L'oeuvre posthume de Thomas Pilaster
Dans ce roman, un écrivain aigri par
son manque de succès édite et publie les oeuvres posthumes d'un
camarade d'enfance, écrivain lui uassi, mais écrivain à succès. Le
texte est donc émaillé de remarques vachardes quant à la médiocre
qualité du style du défunt Pilaster.
Dans la préface, où Chevillard
reprend le dispositif du manuscrit trouvé cher aux écrivains du 18e
siècle, il se remémore les débuts littéraires de Thomas Pilaster.
"Frêle enfant très emmitouflé, c'est le plus ancien souvenir que je garde de lui, le premier fantôme que je ressucite, bon élève cafard peu sportif, visage blanc vite rouge, au nez trop fort entraînant toute la tête ainsi plombée et mal assurée sur son cou de fillette vers le bas, regard en dessous donc, et strabique, l'oeil droit pleurant dans l'oeil gauche, l'oeil gauche lorgnant à l'abri de l'oreille.

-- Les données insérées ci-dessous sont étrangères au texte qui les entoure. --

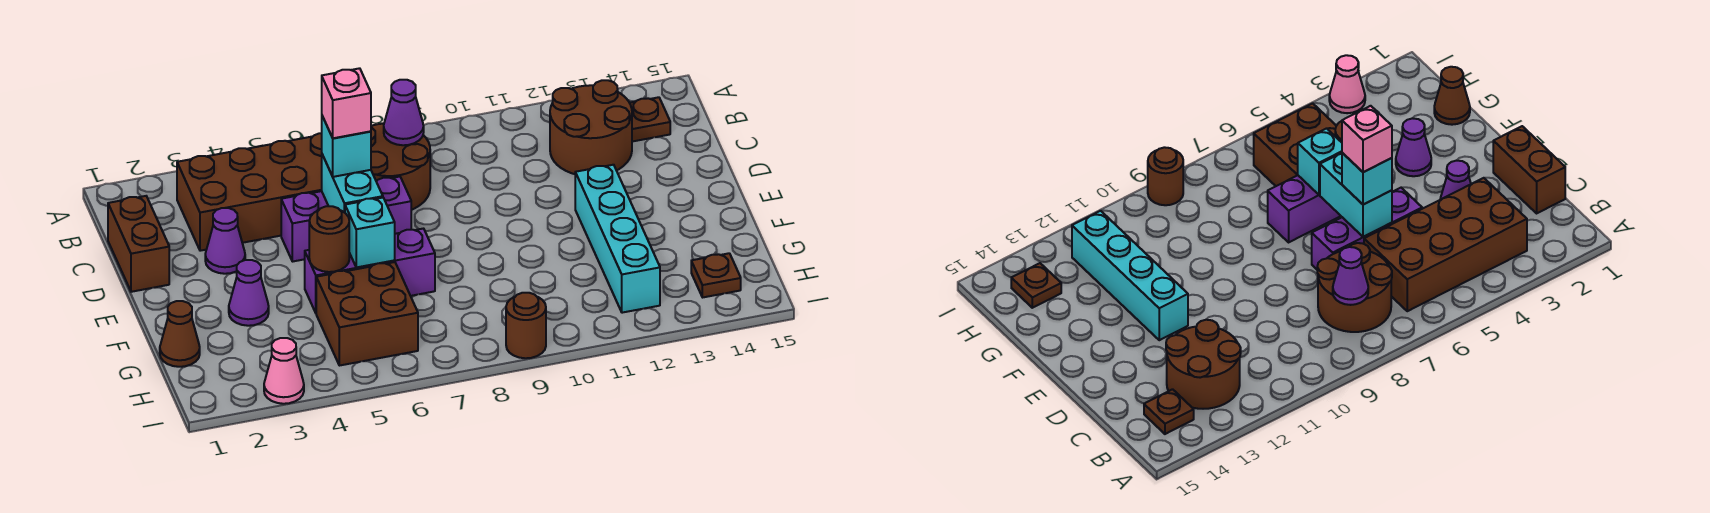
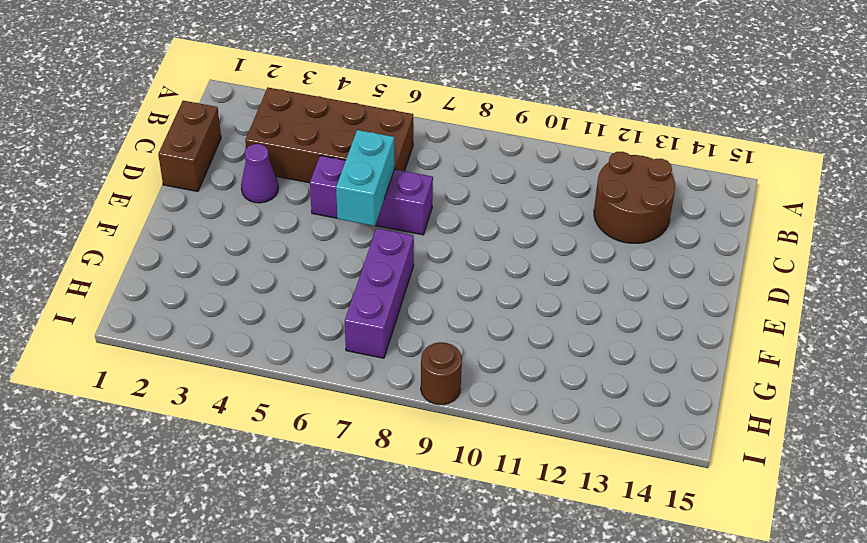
purple brick F7:H7 level 1 -> purple brick F5:F7 level 1
none -> brown round brick B7:C8 level 1
none -> brown plate B14 level 1
none -> cyan brick E12:H12 level 1

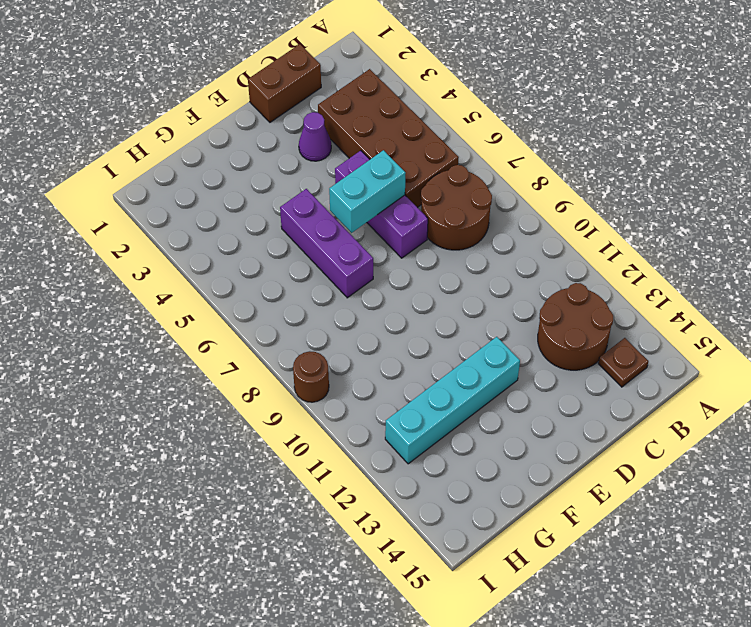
none -> purple cone F3 level 1
none -> brown cone G1 level 1
none -> brown brick G5:H6 level 1

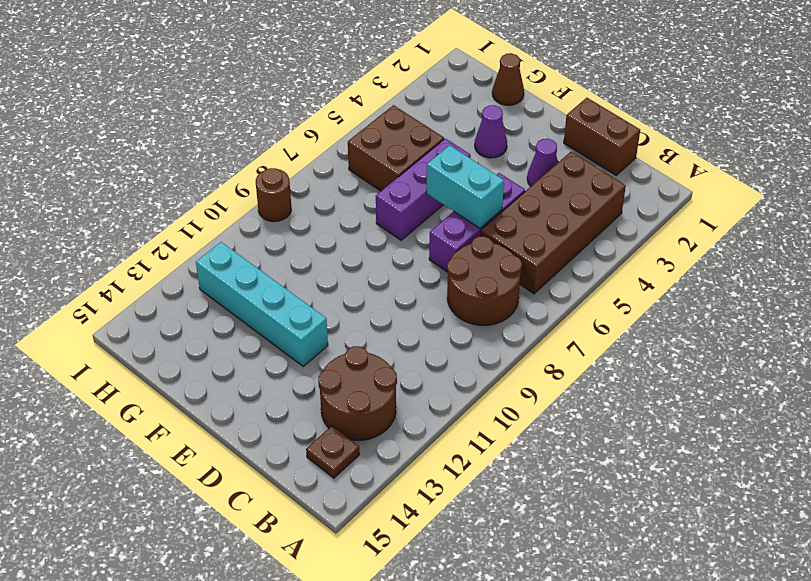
none -> brown plate H14 level 1
none -> pink cone I3 level 1
none -> purple cone B8 level 2

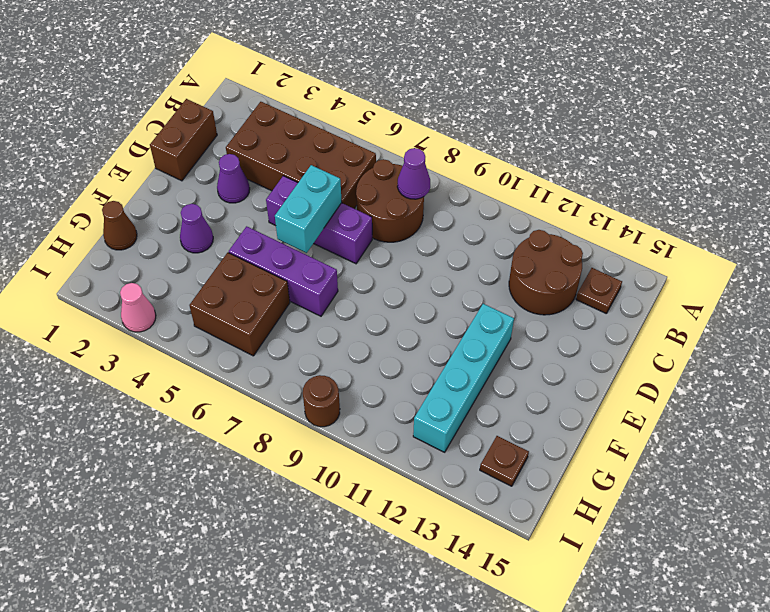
none -> brown round brick F5 level 2
none -> cyan brick F6 level 2
none -> cyan brick D6 level 3

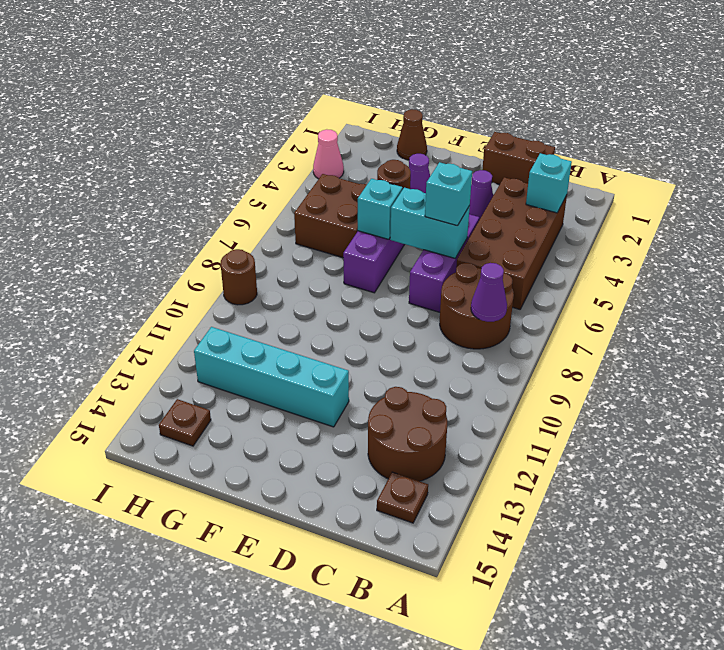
cyan brick B3 level 2 -> none
none -> pink brick D6 level 4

C'était un farouche petit blotti entre ses épaules frissonnantes comme des ailes plumées, un pauvre poulet à vif, il ployait en toute saison sous le poids d'une écharpe de laine grise qui semblait s'allonger toujours pour mieux l'enserrer dans ses anneaux multipliés, et s'allongeait peut-être en effet à force d'être prise pour une ficelle de toupie par nos camarades, lesquels s'en faisaient un jeu et n'imaginaient pas Pilaster autrement que tournoyant ainsi au milieu d'eux, et sanglotant, qui finalement s'écroulait, étourdi, ramenait à lui l'écharpe avant même de se relever, s'y enroulait, ses clavicules aussi fines et pointues qu'aiguilles à tricoter s'entrechoquant bel et bien sous la laine avec ce léger cliquetis, en sorte que son écharpe, je crois pouvoir l'affirmer sans attendre qu'un biographe américain ne l'extirpe de quelque malle pour y prélever les grains de pollen ou de poussière qui lui permettront de retracer jour après jour l'itinéraire de Pilaster entre sa treizième et sa dix-septième année, finit par atteindre une longuer de trois mètres au moins."
Eric Chevillard, L'Oeuvre posthume de Thomas Pilaster, Editions de Minuit, 1999.
Quel est le plus boa constrictor, le jeu cruel de la toupie inventé par les camarades de Pilaster, son écharpe qui le dévore, ou la phrase de son biographe improvisé?